Immunomodulatory approaches to augment phagocyte-mediated host defense for treatment of infectious diseases

Abstract

Neutrophils, monocytes, and tissue-based macrophages are major cellular components of the innate immune system, which represents the initial line of host defense against invading pathogens. Four cytokines-granulocyte colony-stimulating factor (G-CSF), granulocyte-macrophage colony-stimulating factor (GM-CSF), macrophage colony-stimulating factor (M-CSF), and interferon-gamma (IFN-gamma)--have received increasing attention as potential adjunctive immunomodulatory agents for treatment of infectious diseases.
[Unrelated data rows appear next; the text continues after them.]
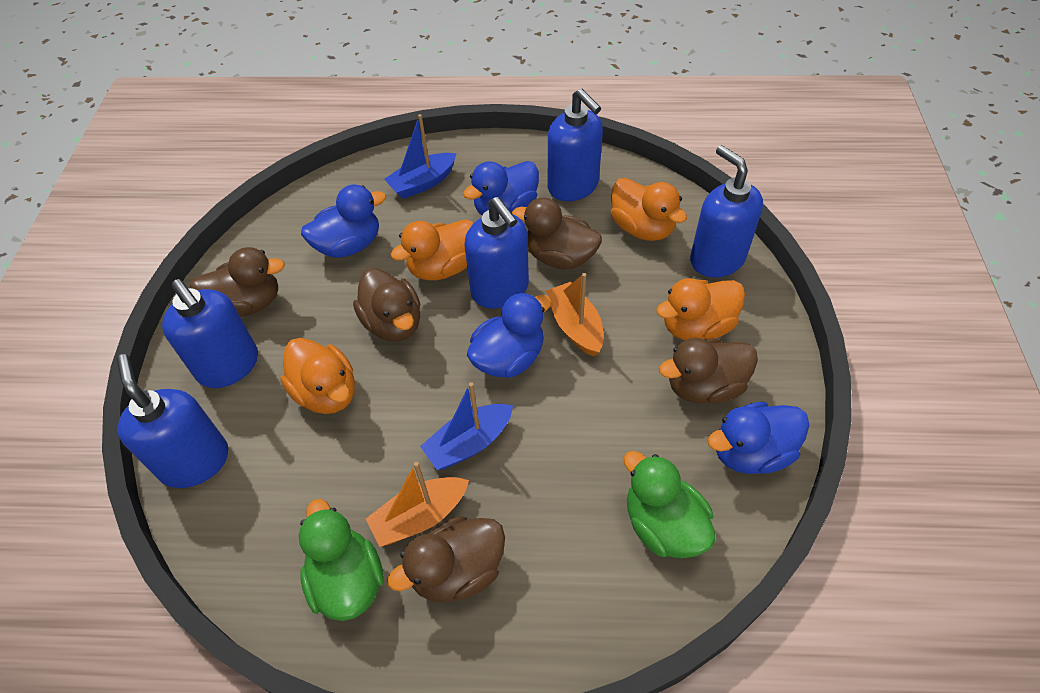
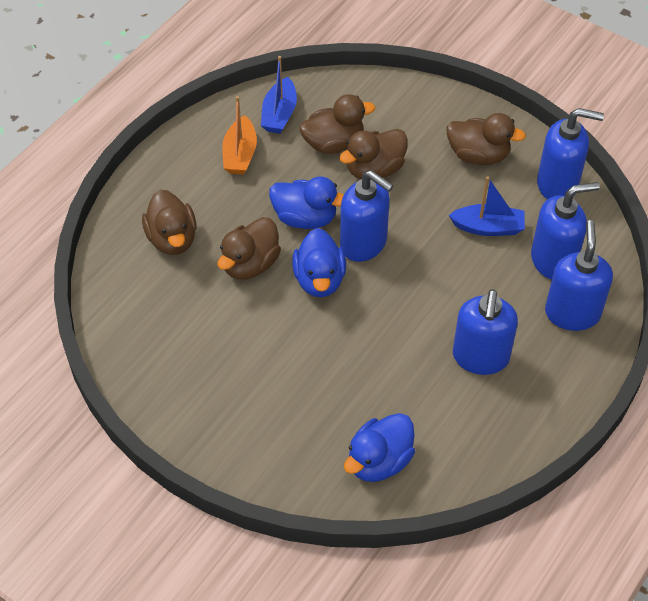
blue duck: 4 -> 3
green duck: 2 -> 0
orange boat: 2 -> 1
orange duck: 4 -> 0

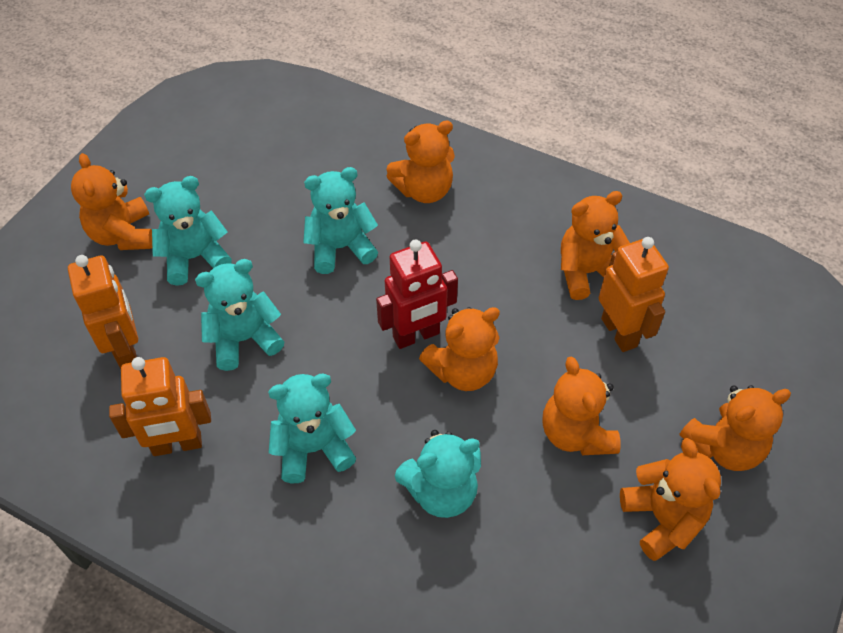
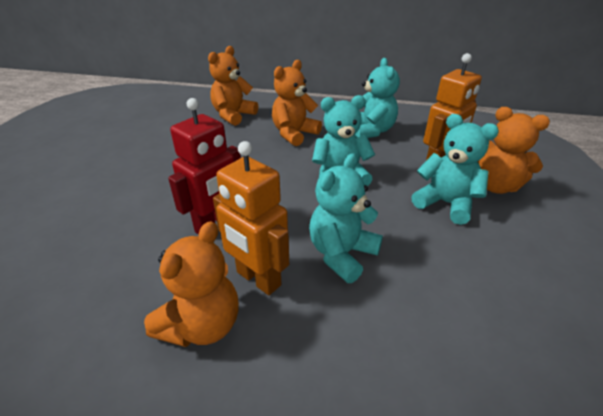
orange robot: 3 -> 2
orange teddy bear: 7 -> 4
turquoise teddy bear: 5 -> 4

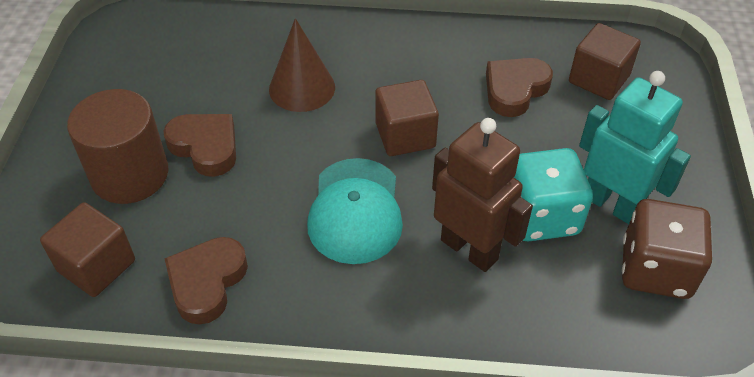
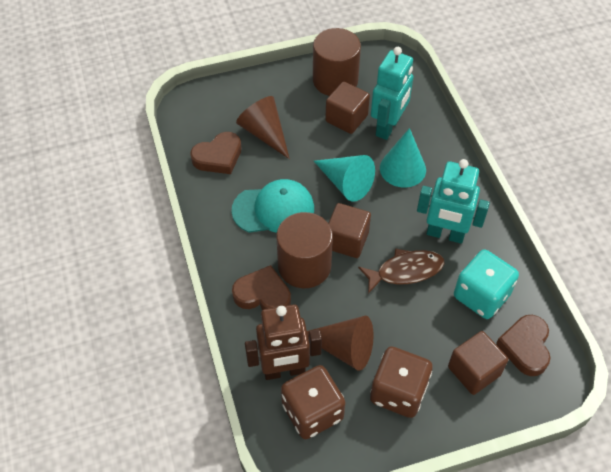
brown cone: 1 -> 2
brown cylinder: 1 -> 2
brown dice: 1 -> 2
brown fish: 0 -> 1
turquoise cone: 0 -> 2
turquoise robot: 1 -> 2

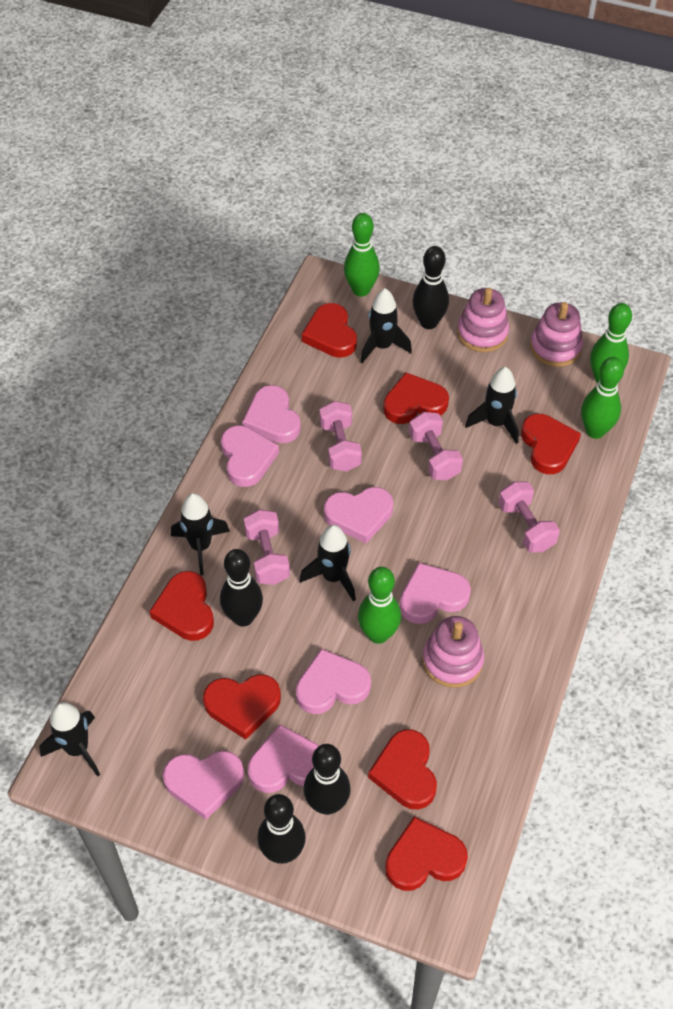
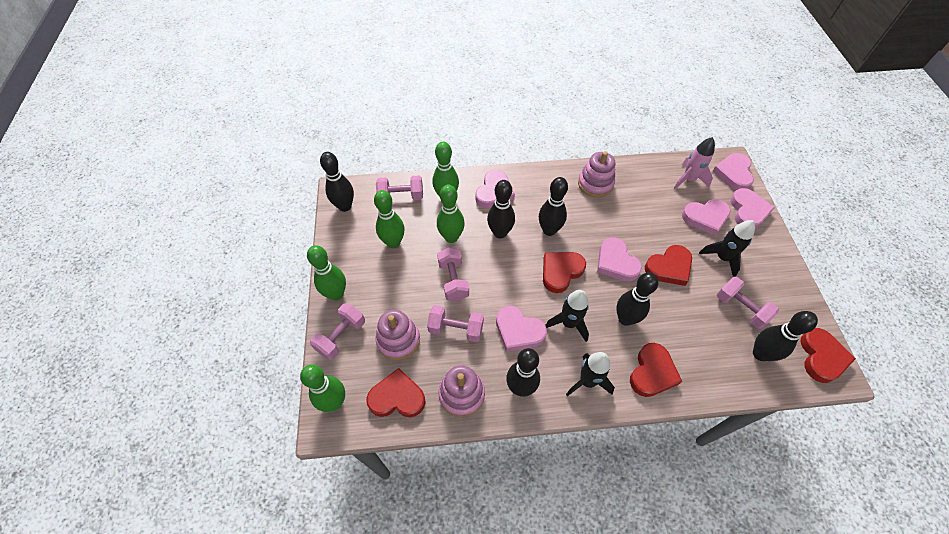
black bowling pin: 4 -> 6
black rocket: 5 -> 3
green bowling pin: 4 -> 5
pink dumbbell: 4 -> 5
pink heart: 7 -> 6
pink rocket: 0 -> 1
red heart: 7 -> 5

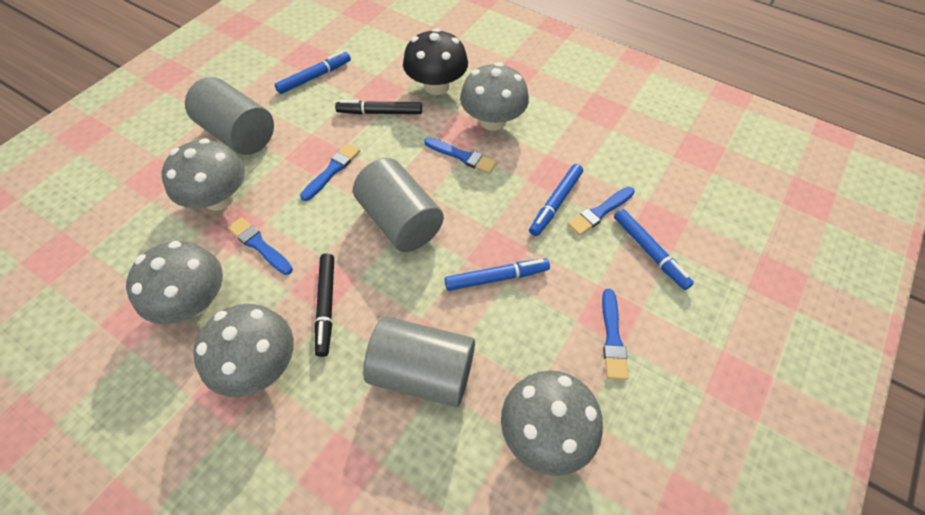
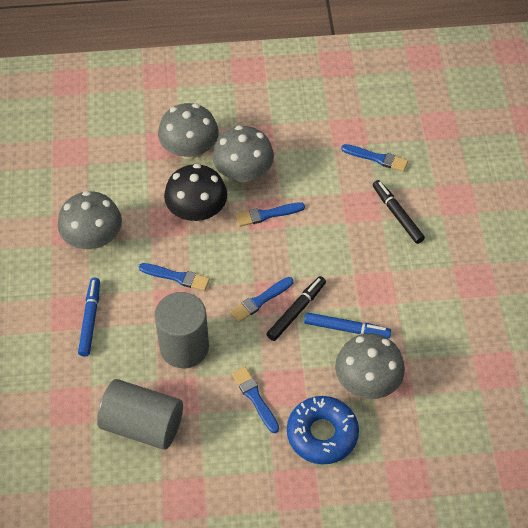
blue donut: 0 -> 1
blue marker: 4 -> 2
grey cylinder: 3 -> 2
grey mushroom: 5 -> 4

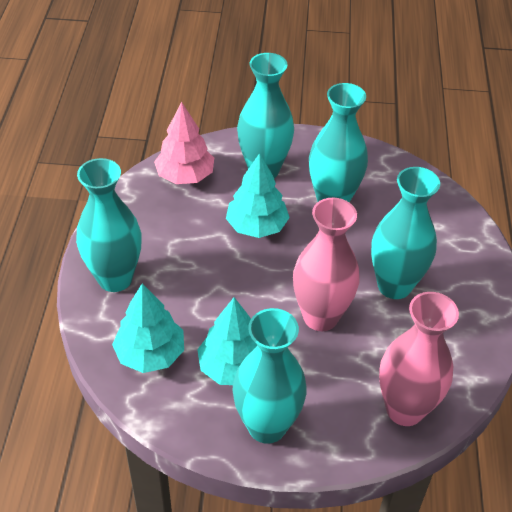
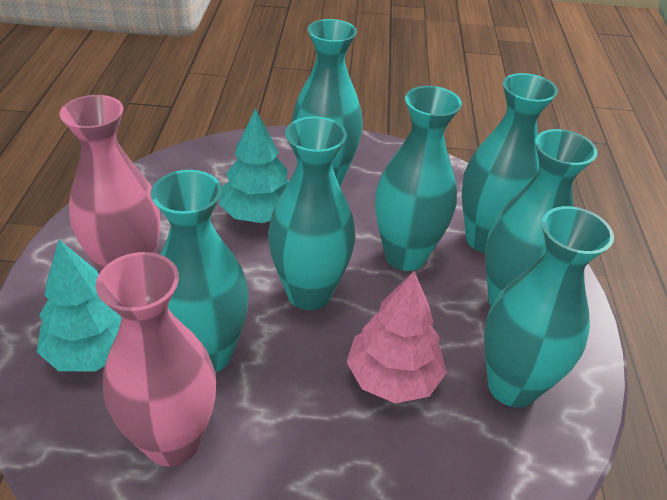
turquoise tree: 3 -> 2
turquoise vase: 5 -> 7

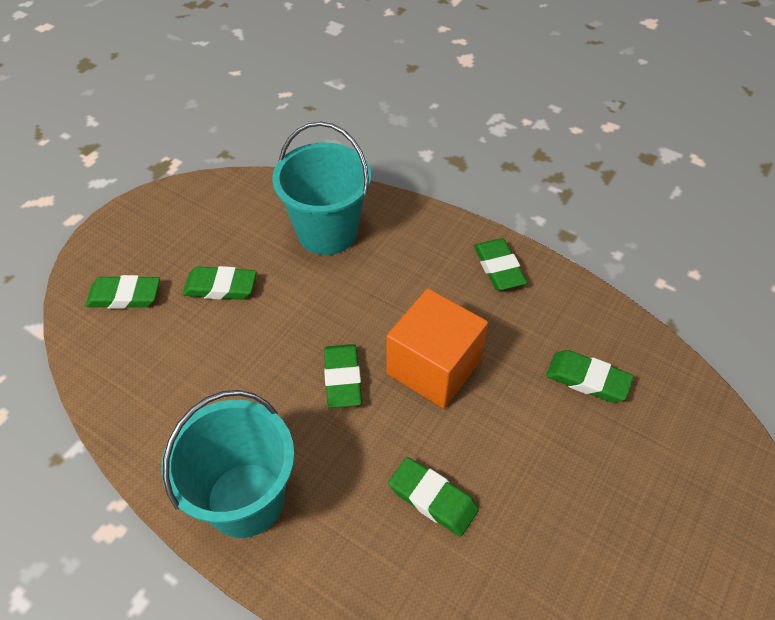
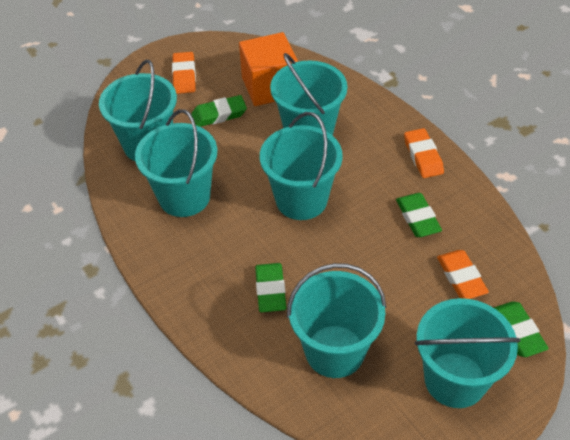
green eraser: 6 -> 4
orange eraser: 0 -> 3
turquoise bucket: 2 -> 6

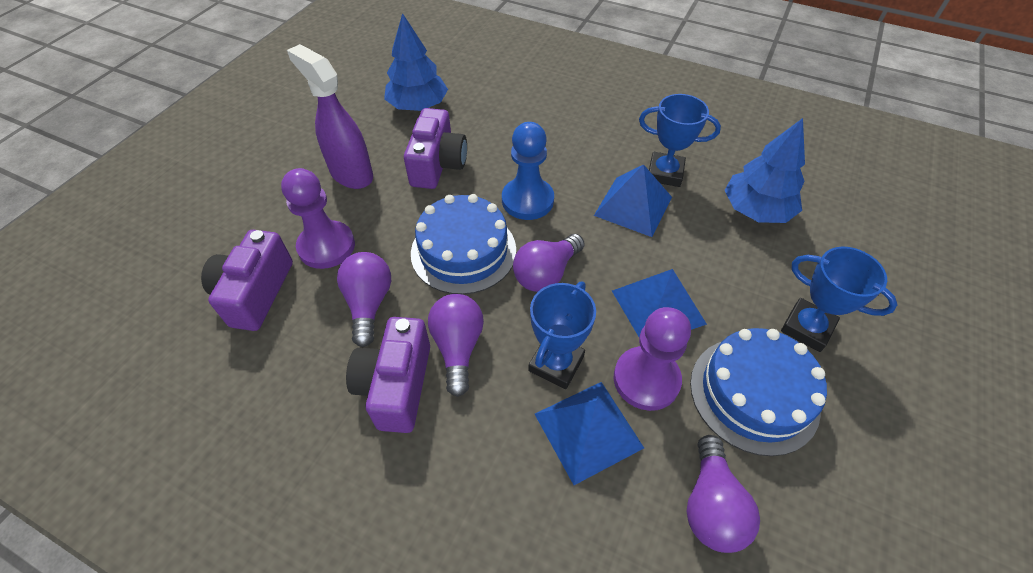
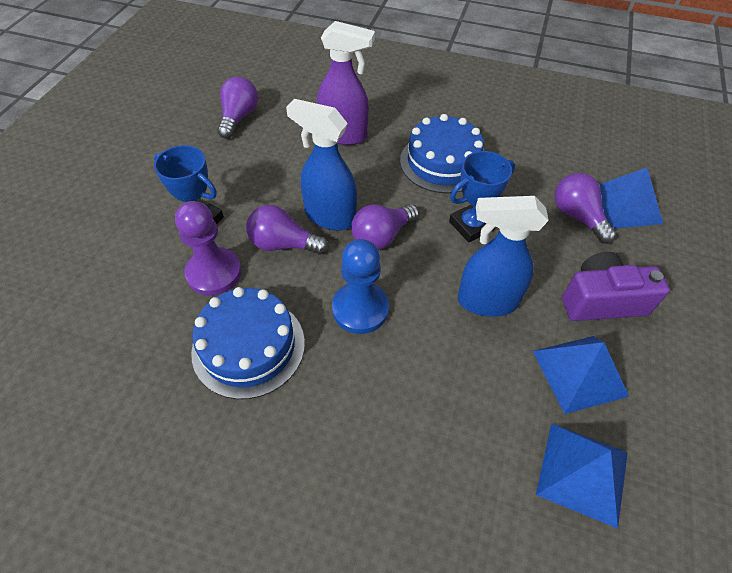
blue spray bottle: 0 -> 2
blue tree: 2 -> 0
blue trophy: 3 -> 2
purple camera: 3 -> 1
purple pawn: 2 -> 1

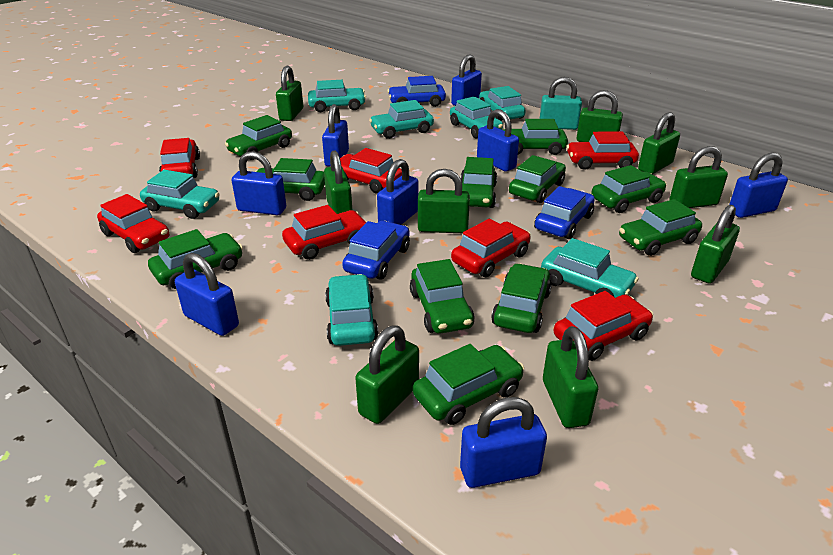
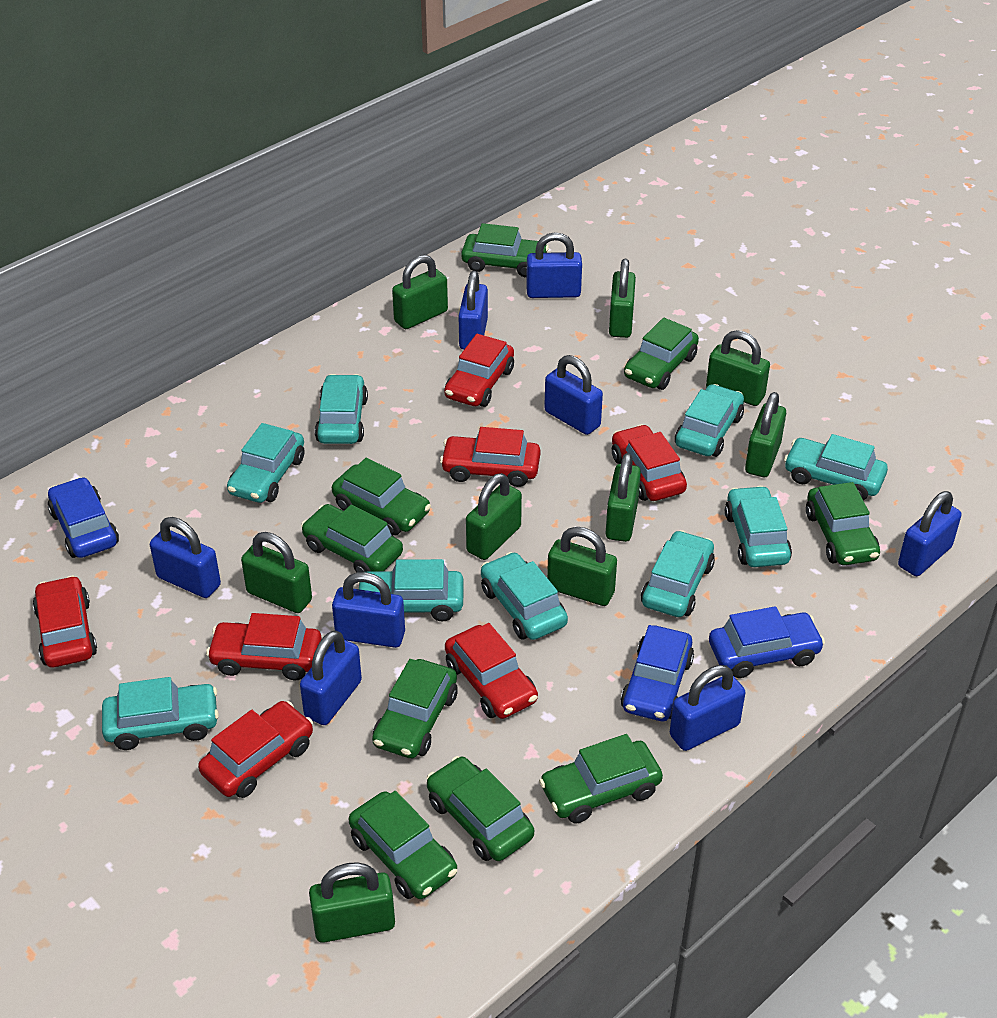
green car: 11 -> 9
turquoise car: 7 -> 9
turquoise padlock: 1 -> 0

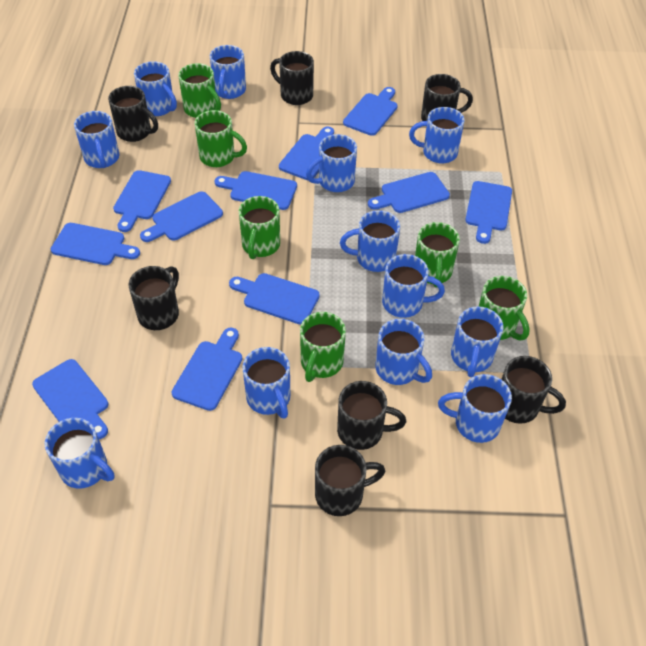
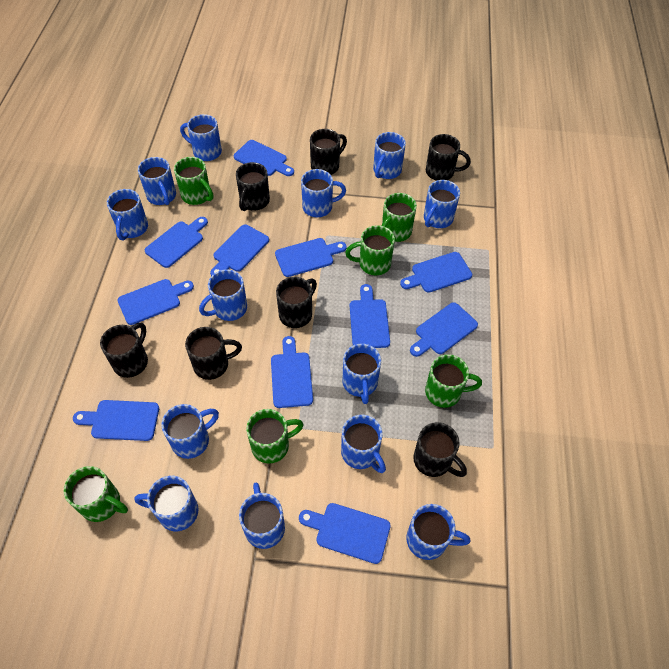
blue mug: 12 -> 13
Studies conducted in vitro and in vivo have shown that G-CSF, GM-CSF, and IFN-gamma can augment the functional antimicrobial activities of neutrophils. Similarly, GM-CSF, M-CSF, and IFN-gamma up-regulate multiple antimicrobial mechanisms in monocytes and macrophages. Studies conducted in animal models have shown the potential use of each of these cytokines for the treatment of infections caused by a variety of bacterial, fungal, and parasitic diseases. Because clinical experience with these immunomodulatory cytokines is relatively limited and currently investigational, controlled clinical trials will be necessary to define specific indications for the administration of these cytokines in therapeutic regimens.